Tablets And Mobiles Still Await Their Killer Web App

Google’s many recent announcements for music, movies, Chromebook, publishing and web apps underscore one thing – it is playing catch-up, trying to recreate the digital content landscape in the image of the web.

As Google (NSDQ: GOOG) goes on trying to show content owners they have more avenues than just the Apple (NSDQ: AAPL) app route, two German developers have released a protoype magazine, Aside, which they say is “the world’s first magazine only made with HTML5”.

That’s not quite true – Sport Illustrated and Salon are amongst the publishers with web “apps” already on Chrome’s Web Store. But Aside‘s developers, who are trying to showcase their technology to publishers, nevertheless think harnessing the web could be a way to cost-effectively develop a single kind of cross-platform edition, consumed by readers of many and varied web-enabled devices.

It’s not a new idea. Earlier this year, WordPress.com automatically changed the designs of its 18 million hosted weblogs to function more like “apps” when viewed in iPad’s Safari. If Aside makes a splash, the pair of Berlin developers behind the prototype could become to web magazine app development what vendors like WoodWing, Adobe (NSDQ: ADBE), Siemens and others are to iOS magazine app development.

It’s an intriguing prospect – but Aside also highlights some of the lingering issues with its own premise. My experience of Aside shows that, despite its purported ubiquity, the web is not without its own fragmentation problems…

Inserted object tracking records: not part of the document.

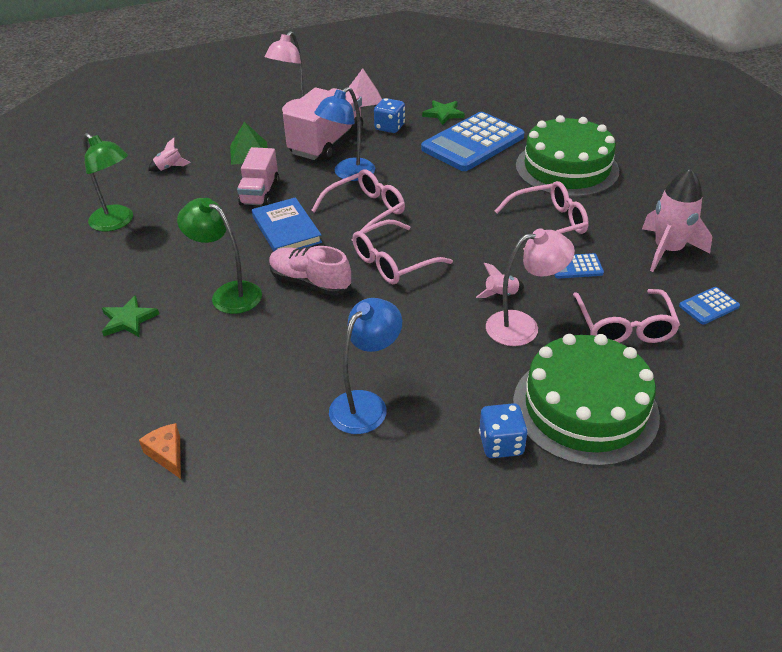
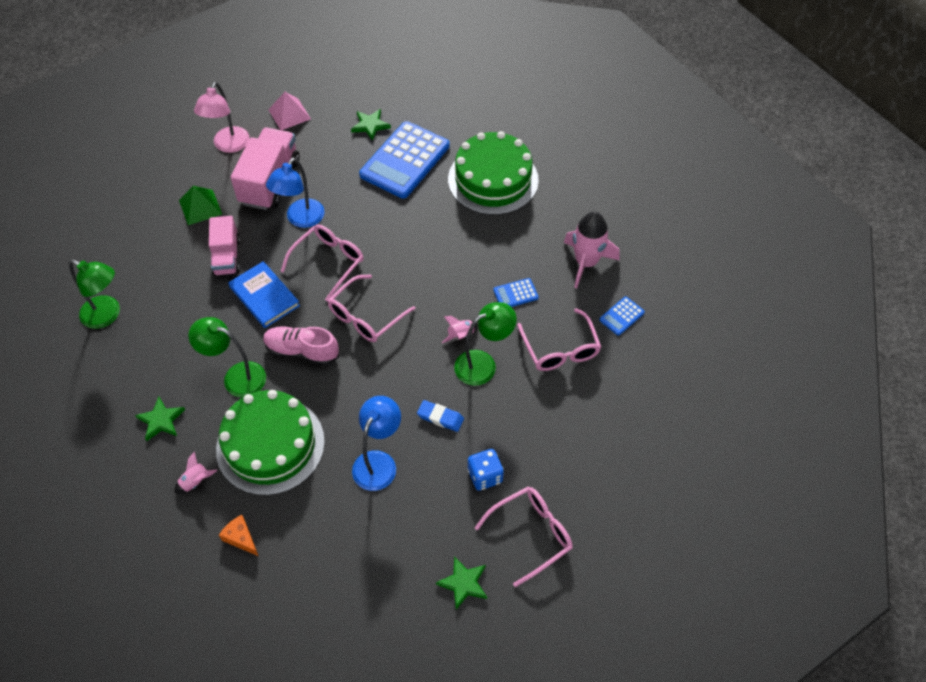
camera: 15 degrees left, 15 degrees up
(169, 167) = (130, 239): pink rocket -> pink rocket (195, 481)
(389, 127) = (324, 152): blue dice -> none
(443, 569) = (463, 583): none -> green star
(457, 371) = (440, 417): none -> blue eraser
(523, 326) = (483, 364): pink lamp -> green lamp
(548, 223) = (487, 249): pink glasses -> pink glasses (531, 534)
(585, 408) = (540, 432): green cake -> green cake (270, 445)

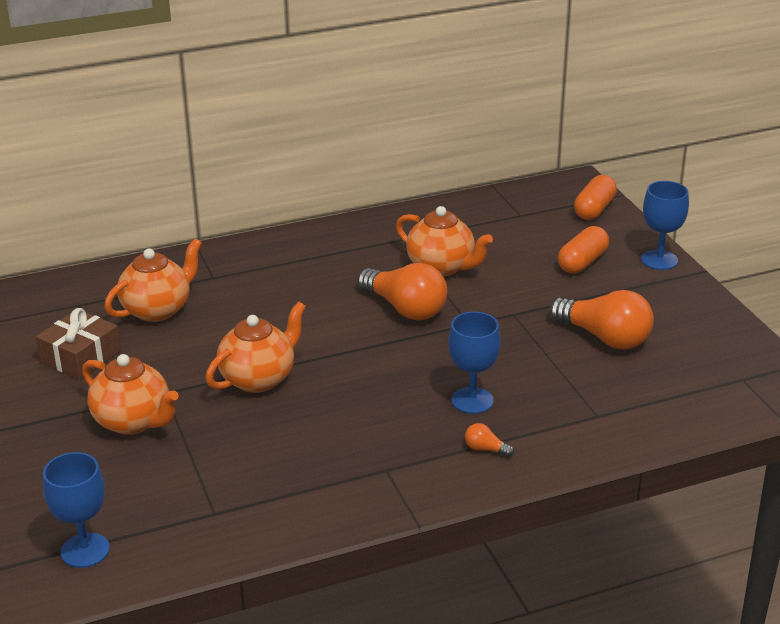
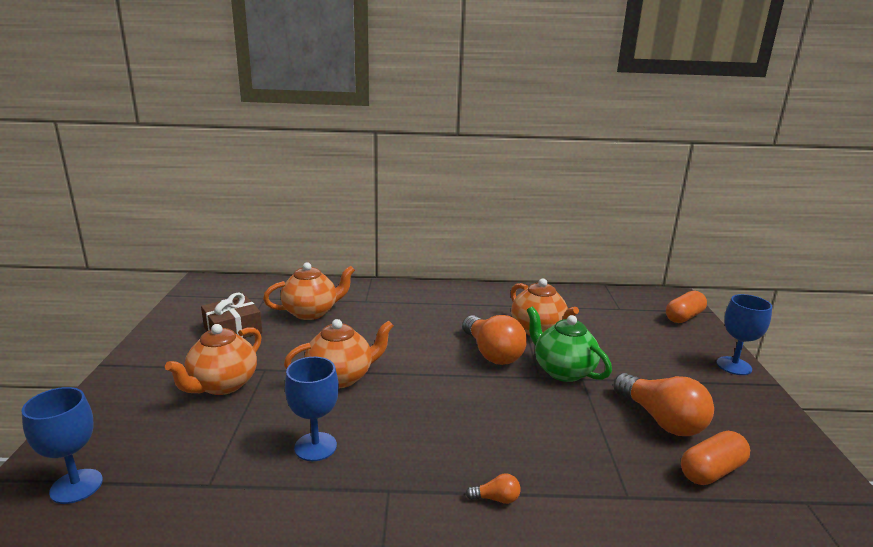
camera: 20 degrees right, 10 degrees down
(133, 421) = (222, 385): orange teapot -> orange teapot turned 60 degrees clockwise
(472, 400) = (508, 445): blue goblet -> blue goblet (315, 447)
(485, 449) = (496, 499): orange light bulb -> orange light bulb turned 135 degrees clockwise
(490, 310) = (562, 371): none -> green teapot
(582, 262) = (660, 352): orange capsule -> orange capsule (711, 471)

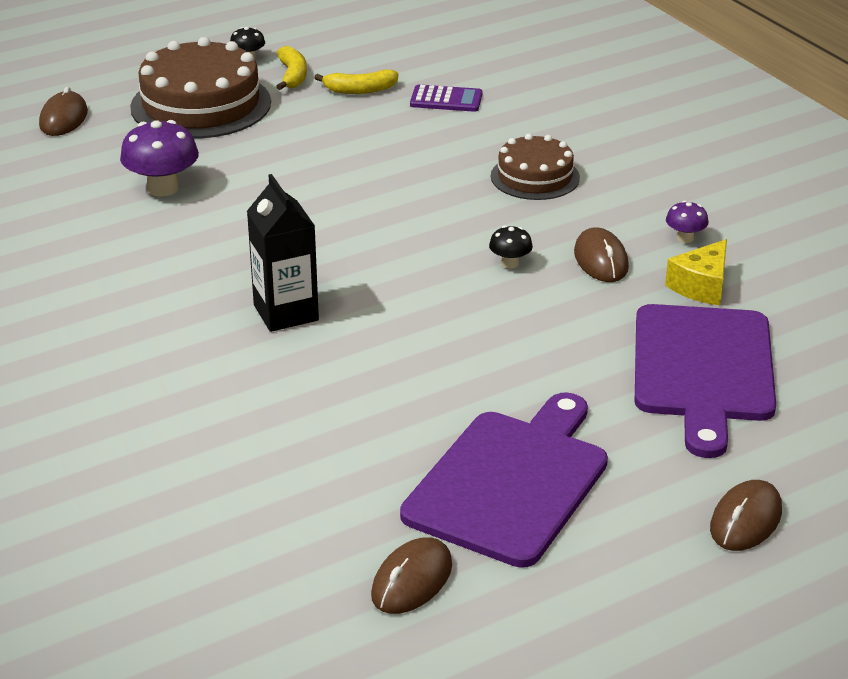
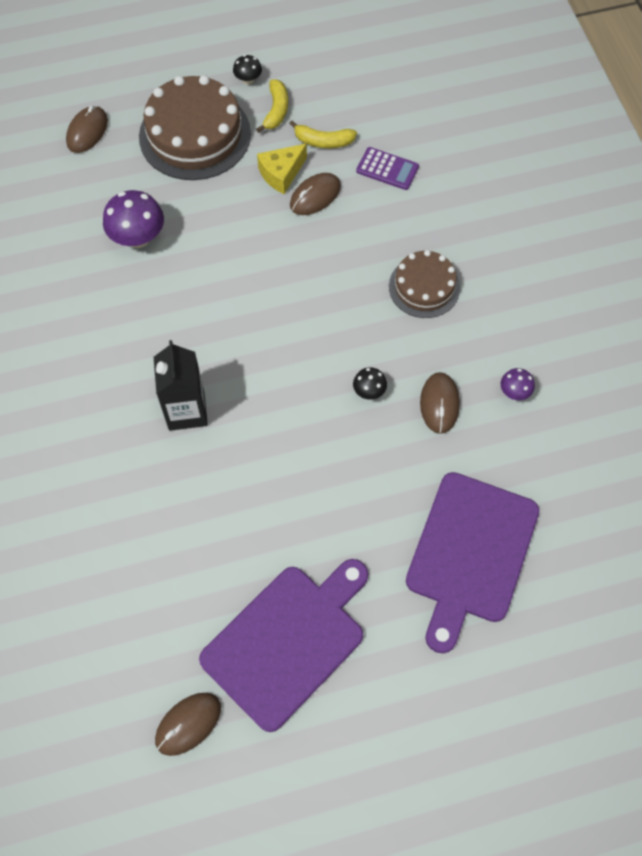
camera: 15 degrees right, 30 degrees up
(701, 286) = (505, 454): yellow cheese -> yellow cheese (281, 174)
(745, 520) = (439, 726): brown mouse -> brown mouse (315, 196)

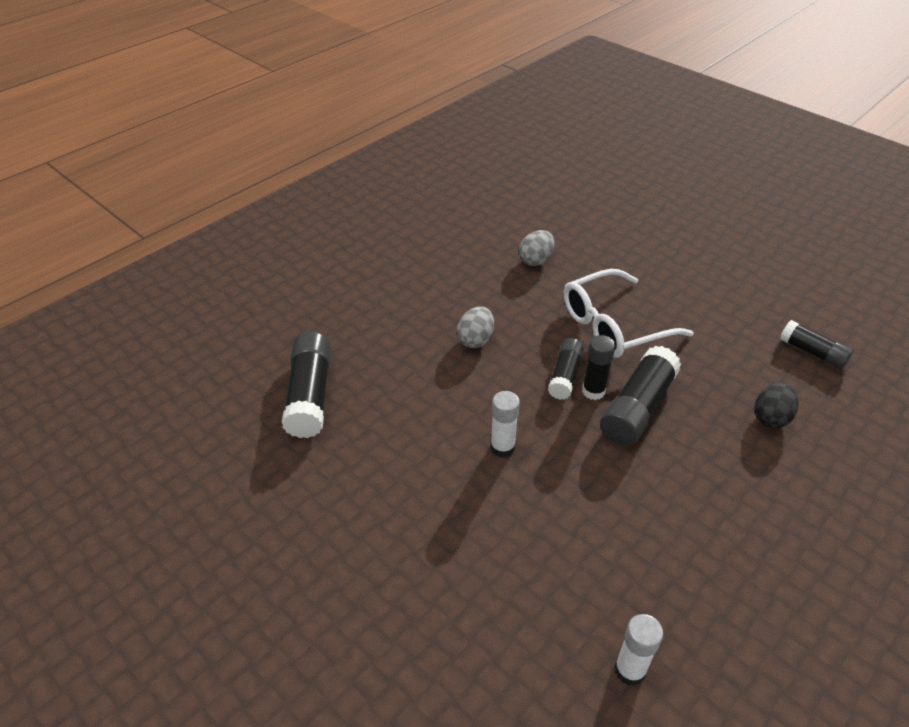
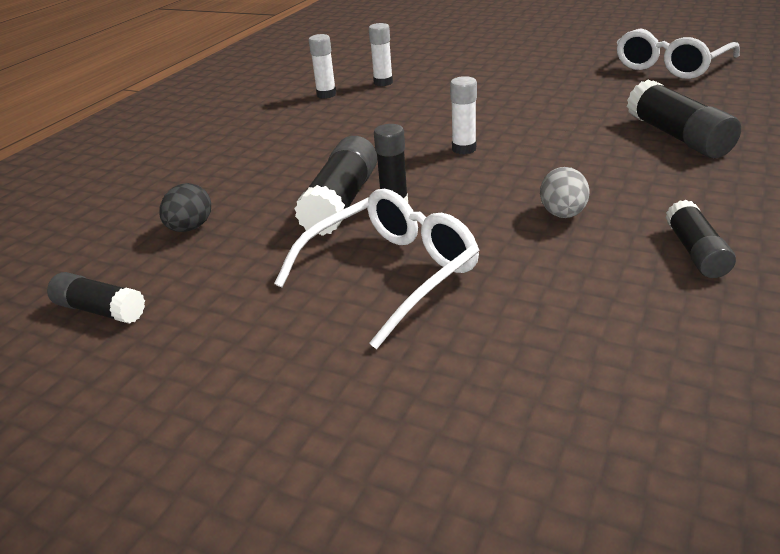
camera: 165 degrees right, 10 degrees down
(149, 539) = (670, 66): none -> white glasses
(533, 677) = (383, 83): none -> white glue stick
(536, 260) = (568, 345): grey egg -> none
(565, 375) = (432, 208): black glue stick -> black glue stick (695, 252)

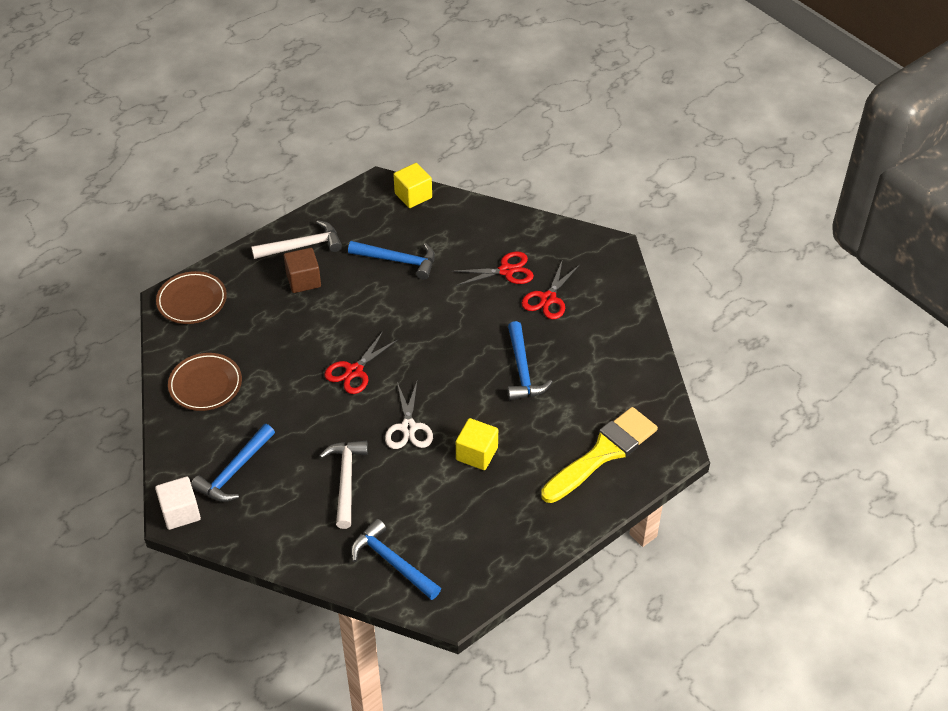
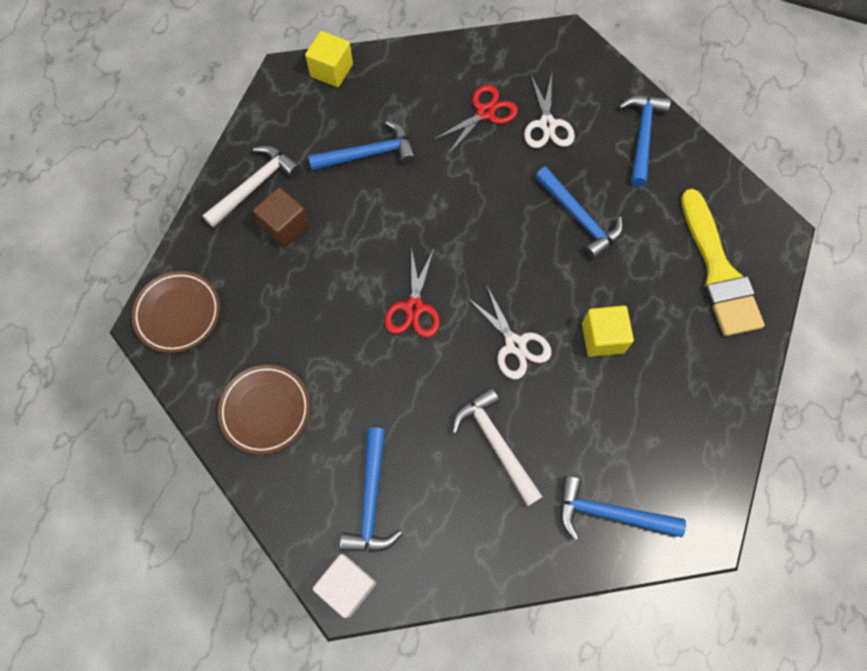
camera: 30 degrees left, 20 degrees up
(548, 299) = (547, 124): red scissors -> white scissors
(603, 453) = (718, 271): yellow brush -> yellow brush turned 150 degrees clockwise
(617, 338) = (642, 136): none -> blue hammer

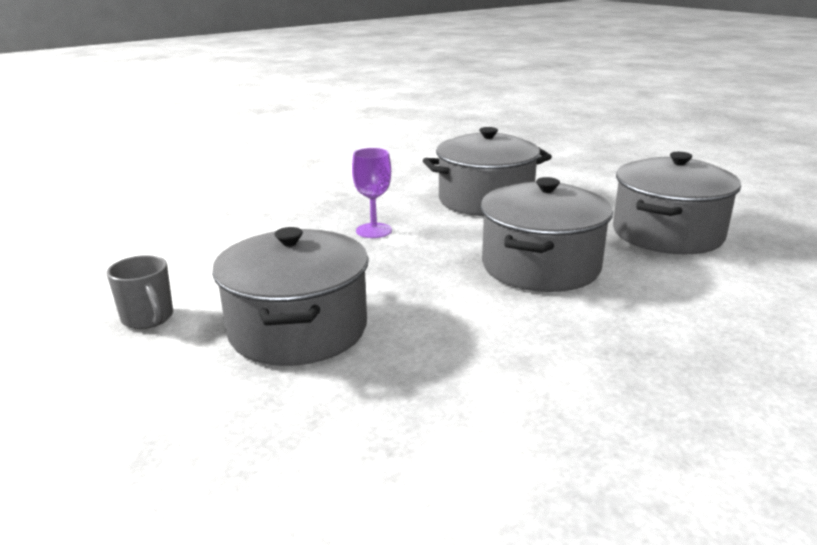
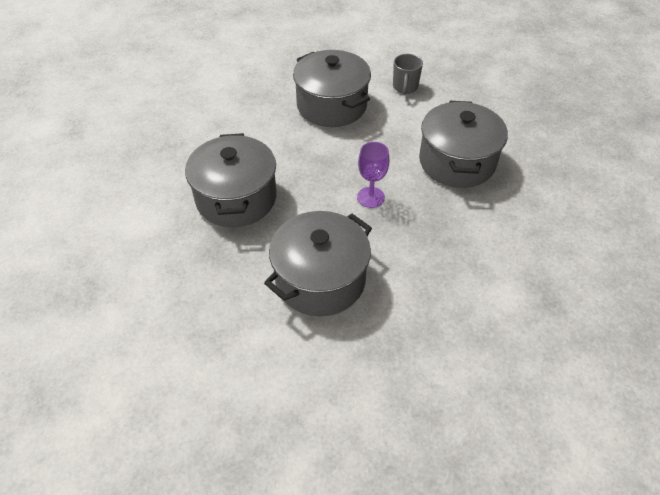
camera: 150 degrees right, 25 degrees up
(148, 319) = (405, 87): grey mug -> grey mug turned 105 degrees counterclockwise
(667, 234) = (153, 278): grey pot -> grey pot (457, 162)

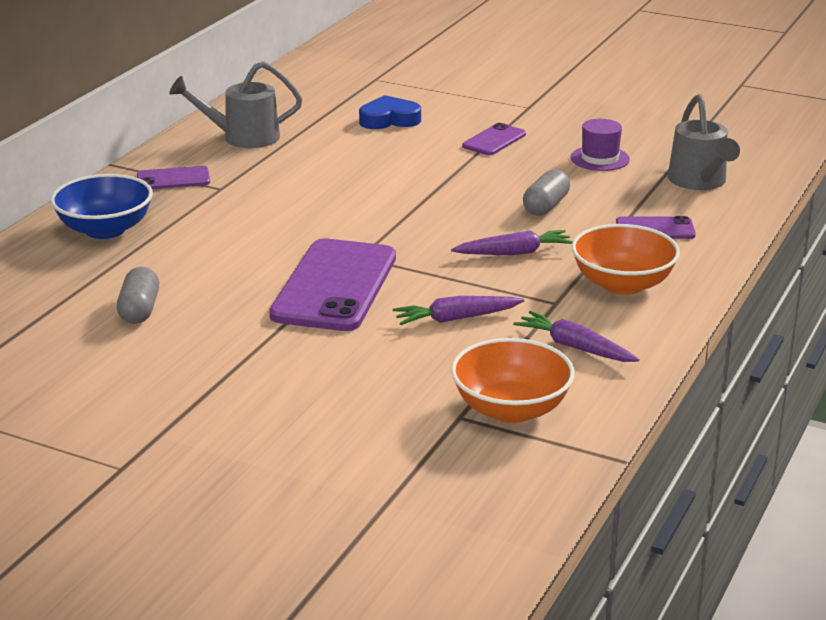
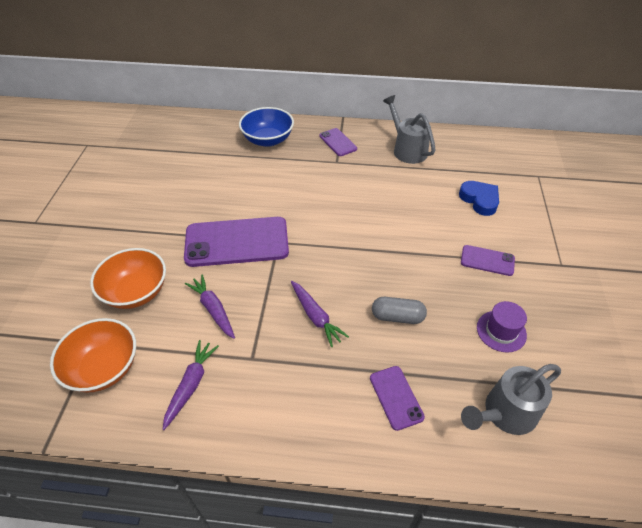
camera: 70 degrees right, 20 degrees up
(139, 310) = (187, 178): grey capsule -> none
(622, 284) = (293, 394): orange bowl -> orange bowl (136, 292)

  • On my iPad, Aside simply doesn’t work. That’s because I’m not using the latest iOS 4.3, which it requires for its new, higher-performance Nitro Javascript engine, which makes its page-turns tick.
     
  • In fact, right now, Aside works exclusively on iPad’s web browser, and under under 4.3. Aside‘s developers said: “At the moment, we’re focusing on optimizing Aside for the iPad. But Android Honeycomb will definitely be one of the next steps.”
     

All this sounds terribly familiar, like the factional, splintered environment with which publishers and developers are already faced (build for iOS or Android or both?) – and brings us only a little closer to the idea, promised by Google and Aside, of a web-centric, platform-agnostic publishing platform.

For now, the prospect is also complicated by the fact that, in truth, there is no such thing as HTML5 – only a working paper that is still in development in time for full implementation by 2014. Reminiscent of the mid-90s browser wars, this is allowing browser makers to develop their own subtle interim customisations to the language – a fact decried last year by then BBC online chief Erik Huggers.

Once it gets optimized for other browsers and platforms, Aside – with its dynamic scrolling, fantastic photo viewing options and the rest of its bells and whistles – could be a fantastic sign of things to come on HTML5.

More mainstream companies that have, until lately, relied on mobile apps are finally now putting additional effort into their mobile websites, too. Twitter’s new mobile web interface, launched this week, is a zippy and useful way of interacting with the social network – which just happens to look exactly like the company’s official mobile app. It works nearly as well – but not as well (inputting text is slower, for one).

The qualifiers on all of the above underscore, unfortunately, the fact that mobile web may have yet to find its killer app, and why it is that app usage is still outpacing that of mobile web.